Pasang Surut Rajut Tangan Di Dunia

Pasang Surut Rajut Tangan Di Dunia – Aktifitas merajut menjadi sangat populer akhri-akhir ini. Kalau dulu kita mengenal aktifitas merajut hanya dilakukan oleh wanita-wanita yang telah lanjut usia utuk mengisi waktu luang di masa tuanya, sekarang pandangan seperti itu sudah tidak berlaku lagi. Mengapa demikian? Karena aktifitas mengolah benang menjadi kain dengan tangan dan jarum ini banyak dilakukan oleh para kawula muda, terutama wanita. Tidak cuma dijadikan sekedar hobi, merajut memiliki nilai estetika tersendiri. Hal itu juga dapat dilihat dari munculnya komunitas-komunitas perajut yang tersebar di berbagai daerah di indonesia. Dari sisi ekonomi pun, produk-produk hasil rajutan tangan sedang sangat digemari dan memiliki harga yang cukup tinggi tergantung pada bahan yang digunakan, ukuran, dan kerumitan membuatnya. Produk dari teknik ini tergolong ke dalam “hand made” alias dibuat dengan tangan sendiri dan biasanya tidak diproduksi secara massal. Hal tersebut menjadikan hasil-hasil rajutan memiliki keunikan tersendiri dari kain yang lain.

Sebelum menjadi tren seperti saat ini, aktifitas merajut pernah mengalami pasang surut yang panjang. Namun, hingga sekarang sejarah teknik rajut ini belum dapat ditemukan dari mana awal munculnya. Sementara ini dugaan paling kuat mengenai asal usul dari teknik rajut adalah dari Timur Tengah. Bangsa-bangsa Timur Tengah ditengarai telah menemukan teknik ini sejak sekitar tahun 1500 sebelum masehi. Pendapat tersebut didukung dengan penemuan fragmen artefak kain yang sangat mirip dengan hasil rajutan di daerah mesir. Setelah diteliti, artefak tersebut berusia sekitar 1500 sampai 1000 tahun sebelum masehi. Bukti lain yang mendukung pendapat bahwa teknik rajut ditemukan oleh bangsa-bangsa di Timur Tengah adalah kain yang umum digunakan untuk merajut adalah kain sutra dan kain katun, dimana kain-kain tersebut banyak diproduksi oleh bangsa-bangsa Timur Tengah dan daerah asia lainnya. Kemudian dari Timur Tengah berkembang ke seluruh dunia.
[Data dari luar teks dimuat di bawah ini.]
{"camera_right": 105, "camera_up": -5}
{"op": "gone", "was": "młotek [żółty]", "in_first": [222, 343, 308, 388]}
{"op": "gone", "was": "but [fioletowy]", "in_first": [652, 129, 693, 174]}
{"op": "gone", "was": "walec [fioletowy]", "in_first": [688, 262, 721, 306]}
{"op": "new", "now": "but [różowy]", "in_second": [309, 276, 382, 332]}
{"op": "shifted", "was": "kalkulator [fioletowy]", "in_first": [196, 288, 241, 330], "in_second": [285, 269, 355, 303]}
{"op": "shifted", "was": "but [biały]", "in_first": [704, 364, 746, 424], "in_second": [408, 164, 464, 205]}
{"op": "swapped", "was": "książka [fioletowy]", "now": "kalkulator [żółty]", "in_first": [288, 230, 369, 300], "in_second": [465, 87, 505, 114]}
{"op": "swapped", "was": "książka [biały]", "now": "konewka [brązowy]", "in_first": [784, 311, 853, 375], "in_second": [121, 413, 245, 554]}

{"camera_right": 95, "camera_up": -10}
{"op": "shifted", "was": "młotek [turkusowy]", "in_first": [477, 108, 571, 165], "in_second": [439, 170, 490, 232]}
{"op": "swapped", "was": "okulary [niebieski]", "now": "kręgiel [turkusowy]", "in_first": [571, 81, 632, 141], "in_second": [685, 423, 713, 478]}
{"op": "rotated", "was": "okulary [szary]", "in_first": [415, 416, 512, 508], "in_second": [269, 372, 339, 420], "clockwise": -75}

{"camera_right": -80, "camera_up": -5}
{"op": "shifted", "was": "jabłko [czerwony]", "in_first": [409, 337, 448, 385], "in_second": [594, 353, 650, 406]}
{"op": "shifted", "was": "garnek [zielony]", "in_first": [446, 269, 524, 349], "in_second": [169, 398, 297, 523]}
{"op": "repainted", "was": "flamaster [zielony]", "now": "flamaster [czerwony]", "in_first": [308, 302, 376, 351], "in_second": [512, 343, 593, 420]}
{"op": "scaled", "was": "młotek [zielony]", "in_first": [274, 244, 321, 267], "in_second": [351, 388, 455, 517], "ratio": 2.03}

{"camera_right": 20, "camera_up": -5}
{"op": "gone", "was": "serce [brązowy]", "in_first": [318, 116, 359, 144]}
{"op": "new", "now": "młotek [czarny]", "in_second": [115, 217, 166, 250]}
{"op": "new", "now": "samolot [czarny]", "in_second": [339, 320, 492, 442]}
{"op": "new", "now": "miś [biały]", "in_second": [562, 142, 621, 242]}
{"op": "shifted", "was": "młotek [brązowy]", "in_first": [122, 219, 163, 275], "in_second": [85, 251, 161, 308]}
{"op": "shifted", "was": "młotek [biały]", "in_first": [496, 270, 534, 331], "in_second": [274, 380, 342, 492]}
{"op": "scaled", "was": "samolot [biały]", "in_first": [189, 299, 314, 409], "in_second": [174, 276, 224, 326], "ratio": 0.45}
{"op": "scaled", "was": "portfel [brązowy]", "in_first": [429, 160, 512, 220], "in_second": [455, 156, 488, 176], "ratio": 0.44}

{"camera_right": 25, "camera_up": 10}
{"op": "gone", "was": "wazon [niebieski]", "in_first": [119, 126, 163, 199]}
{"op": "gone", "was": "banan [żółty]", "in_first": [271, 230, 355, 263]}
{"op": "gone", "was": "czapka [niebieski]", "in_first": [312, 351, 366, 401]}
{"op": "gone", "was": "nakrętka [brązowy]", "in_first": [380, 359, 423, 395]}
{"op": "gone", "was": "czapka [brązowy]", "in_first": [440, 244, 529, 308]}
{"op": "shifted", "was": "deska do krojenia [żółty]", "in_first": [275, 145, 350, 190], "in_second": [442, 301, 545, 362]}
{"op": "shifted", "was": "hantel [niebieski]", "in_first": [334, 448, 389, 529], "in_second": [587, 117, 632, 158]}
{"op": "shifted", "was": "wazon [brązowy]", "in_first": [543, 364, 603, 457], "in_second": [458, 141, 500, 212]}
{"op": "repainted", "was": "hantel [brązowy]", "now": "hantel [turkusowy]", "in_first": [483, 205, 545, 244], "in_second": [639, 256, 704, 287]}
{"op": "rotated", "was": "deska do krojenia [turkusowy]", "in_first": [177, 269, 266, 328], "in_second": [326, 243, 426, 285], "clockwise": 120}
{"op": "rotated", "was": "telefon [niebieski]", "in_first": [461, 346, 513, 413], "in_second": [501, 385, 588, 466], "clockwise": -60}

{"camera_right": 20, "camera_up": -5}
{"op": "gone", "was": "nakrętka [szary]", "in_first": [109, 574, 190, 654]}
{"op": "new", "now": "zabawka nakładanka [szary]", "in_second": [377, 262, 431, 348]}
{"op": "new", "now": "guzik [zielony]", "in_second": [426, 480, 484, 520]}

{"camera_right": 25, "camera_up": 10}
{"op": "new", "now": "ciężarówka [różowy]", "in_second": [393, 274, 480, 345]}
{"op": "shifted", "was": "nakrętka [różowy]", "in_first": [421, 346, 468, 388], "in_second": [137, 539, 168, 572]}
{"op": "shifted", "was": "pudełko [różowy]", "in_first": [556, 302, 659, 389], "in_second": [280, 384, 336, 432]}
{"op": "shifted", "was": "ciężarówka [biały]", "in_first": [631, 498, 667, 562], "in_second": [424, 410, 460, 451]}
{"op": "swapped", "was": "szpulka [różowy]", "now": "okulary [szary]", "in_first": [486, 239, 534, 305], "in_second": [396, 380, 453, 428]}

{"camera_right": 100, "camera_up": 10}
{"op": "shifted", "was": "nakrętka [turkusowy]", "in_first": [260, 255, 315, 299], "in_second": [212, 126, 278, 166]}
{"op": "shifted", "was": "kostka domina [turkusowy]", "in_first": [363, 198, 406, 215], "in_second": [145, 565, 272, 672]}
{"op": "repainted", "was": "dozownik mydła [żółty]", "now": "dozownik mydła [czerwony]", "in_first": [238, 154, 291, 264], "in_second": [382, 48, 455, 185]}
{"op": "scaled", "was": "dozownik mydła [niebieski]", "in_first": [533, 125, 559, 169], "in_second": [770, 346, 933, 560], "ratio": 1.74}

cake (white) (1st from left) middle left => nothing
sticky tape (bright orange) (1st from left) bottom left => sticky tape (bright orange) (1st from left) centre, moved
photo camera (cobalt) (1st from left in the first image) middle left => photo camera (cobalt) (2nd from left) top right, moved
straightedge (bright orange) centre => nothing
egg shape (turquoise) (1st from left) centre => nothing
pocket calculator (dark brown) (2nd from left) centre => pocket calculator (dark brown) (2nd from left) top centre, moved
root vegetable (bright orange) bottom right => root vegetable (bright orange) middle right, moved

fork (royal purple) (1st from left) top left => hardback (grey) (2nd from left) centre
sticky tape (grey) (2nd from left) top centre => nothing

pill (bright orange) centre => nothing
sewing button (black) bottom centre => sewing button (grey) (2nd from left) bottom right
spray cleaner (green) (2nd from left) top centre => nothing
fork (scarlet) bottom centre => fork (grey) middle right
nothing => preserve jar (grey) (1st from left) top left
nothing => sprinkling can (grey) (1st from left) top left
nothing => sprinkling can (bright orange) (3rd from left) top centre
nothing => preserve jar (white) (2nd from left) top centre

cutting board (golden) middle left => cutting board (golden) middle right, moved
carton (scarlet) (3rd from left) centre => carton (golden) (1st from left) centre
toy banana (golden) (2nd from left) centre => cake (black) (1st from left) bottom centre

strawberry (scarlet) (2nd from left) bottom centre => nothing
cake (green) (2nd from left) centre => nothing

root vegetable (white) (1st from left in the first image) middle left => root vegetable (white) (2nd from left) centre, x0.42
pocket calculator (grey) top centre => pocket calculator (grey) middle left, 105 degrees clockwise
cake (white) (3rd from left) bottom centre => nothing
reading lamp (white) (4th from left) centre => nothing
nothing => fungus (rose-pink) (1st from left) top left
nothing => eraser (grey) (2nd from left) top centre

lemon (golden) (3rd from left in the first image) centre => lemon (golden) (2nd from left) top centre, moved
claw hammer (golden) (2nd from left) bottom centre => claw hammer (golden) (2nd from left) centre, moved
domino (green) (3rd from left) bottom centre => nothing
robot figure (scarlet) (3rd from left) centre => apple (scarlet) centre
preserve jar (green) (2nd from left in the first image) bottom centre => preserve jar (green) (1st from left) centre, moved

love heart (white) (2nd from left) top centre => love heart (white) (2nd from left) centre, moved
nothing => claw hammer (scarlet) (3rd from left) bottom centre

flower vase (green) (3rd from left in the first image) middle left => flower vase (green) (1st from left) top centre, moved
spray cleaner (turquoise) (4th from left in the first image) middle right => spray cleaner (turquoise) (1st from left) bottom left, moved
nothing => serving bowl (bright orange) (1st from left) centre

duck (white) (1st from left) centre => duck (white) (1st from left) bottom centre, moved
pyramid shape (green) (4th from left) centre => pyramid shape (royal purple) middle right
Teknik merajut juga pernah mengalami masa kejayaannya di benua Eropa sebelum terjadinya revolusi industri pertama untuk pertama kalinya. Namun berbeda dengan saat ini, para perajut di Eropa pada waktu itu didominasi oleh kaum laki-laki. Mereka juga diberi gelar “master” dan harus menyelesaikan semacam pendidikan tertentu untuk mendapatkan gelar itu. Kain rajutan yang dihasilkan oleh mereka pada waktu itu adalah salah satu yang dianggap sebagai barang mewah dengan nilai estetika yang tinggi. Maka tah heran yang bisa memakainya hanya orang-orang kerajaan saja dan beberapa orang yang sangat kaya. Hal tersebut juga menyebabkan orang yang berprofesi sebagai perajut pada waktu itu adalah orang yang terhormat. Kemudian tren ini hilang setelah revolusi industri menghadirkan mesin-mesin yang dapat menggantikan pekerjaan mereka dan memiliki tingkat produktifitas yang jauh lebih tinggi.

Setelah sekian lama redup, tren merajut kembali muncul pada dewasa ini. Produk-produk hasil rajutan sekarang sudah bisa kita dilihat dimana-mana, di toko-toko pakaian konvensional maupun di platform toko yang dikelola secara online. Produk-produk rajutan tersebut dapat berupa pakaian, sweater, tas gendong maupun tas jinjing, dompet, kaus kaki, dan berbagai macam lagi. Setiap produk memiliki keunikan tersendiri dari segi pola rajutannya dan teknik yang digunakan dalam merajut. Sebuah produk rajutan tangan dapat memiliki harga yang cukup fantastis hingga berjuta-juta rupiah jika memiliki tingkat kerumitan tertentu dalam pembuatannya. Selain itu bahan yang digunakan juga sangat berpengaruh terhadap hasil rajutan dan harganya jika ingin dijual.